On August 28, 2022, a Steam release was announced and was released on February 20, 2023 as Early Access, up to Chapter 3 Part 1-B. The Steam release contains DLC of the artbook with additional pages and a mini episode for each character. The final chapter will be released on Steam first, then the free version later.

==Media==
===Manga===
A manga adaptation, illustrated by Tatsuya Ikegami, was published in Monthly Shōnen Ace from March 26, 2019, to August 26, 2023. Its chapters were compiled in five tankōbon volumes, released between February 25, 2020, and October 26, 2023. English translations for the volumes were published by Yen Press, with translation by Jason Moses and lettering by Phil Christie.

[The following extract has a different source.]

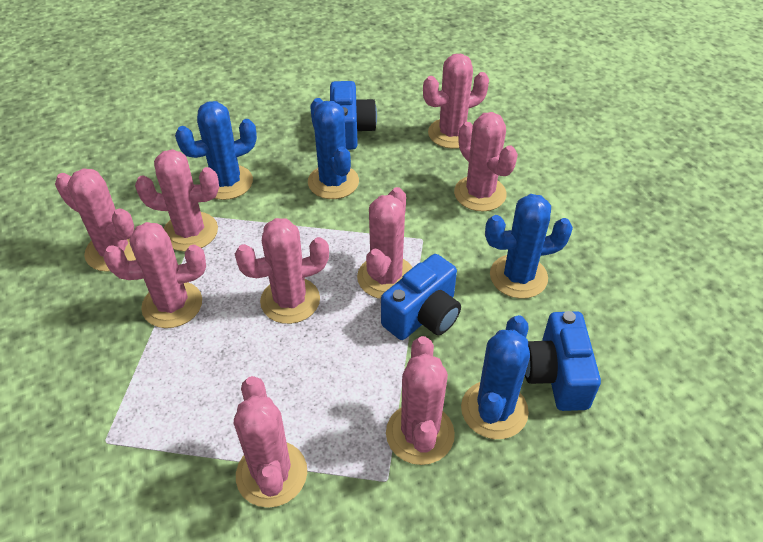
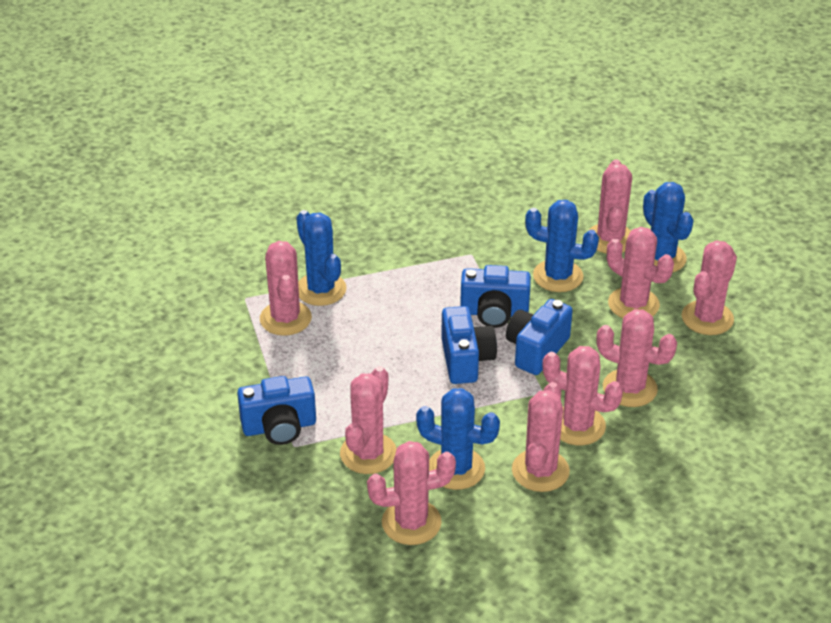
blue camera: 3 -> 4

A spin-off manga titled (きみよん～誰も死なないキミガシネ～, Kimi yon ~dare mo shinanai kimigashine~) was released on February 26, 2021. It features 4-koma comics illustrated by Nankidai and Yusuke Higeoni, set in an alternate universe where no one in the story dies.

===Novel===
A light novel written by Teshigahara Anemo and published by Kadokawa was released on February 27, 2021. Production of the novel was overseen by Nankidai. The novel retells the events of the game from Joe Tazuna's perspective.

==Reception==
===Game===
ScreenRant's Anastasia Wilds stated "With its suspenseful and thrilling gameplay, Your Turn to Die is a must-play RPG horror maker game", praising the art style and characters. The game has been played over 4,130,000 times as of January 2022.

===Manga===
A review by Demelza from Anime UK News described the manga as "generic" and critiqued its character writing, giving it a 5/10.

Two reviews from writers at RightStufAnime had conflicting viewpoints of the manga. Devlen enjoyed the art and found the concept "interesting", but was ultimately unsatisfied by the lack of stakes in the first volume. The second reviewer, Chris S. found the manga "underwhelming", stating that he had seen the concept done before in a better fashion.

A review from Asian Movie Pulse calls the manga "a serviceable entry in the death game genre." The writer points out that the manga has a lot of potential, which has not quite been reached yet due to the manga being unfinished. He praises the art, stating that "Ikegami takes inspiration from the game while bringing his own sense of identity through his art".

==Merchandise==
Your Turn to Die has a merchandise line licensed by Dwango. The line includes keychains, two music albums with the game's entire OST, and an artbook which was available for a limited time.
The website "gJ character G" has a line of Your Turn to Die themed pillows, rings, necklaces, and clothing items based on the characters.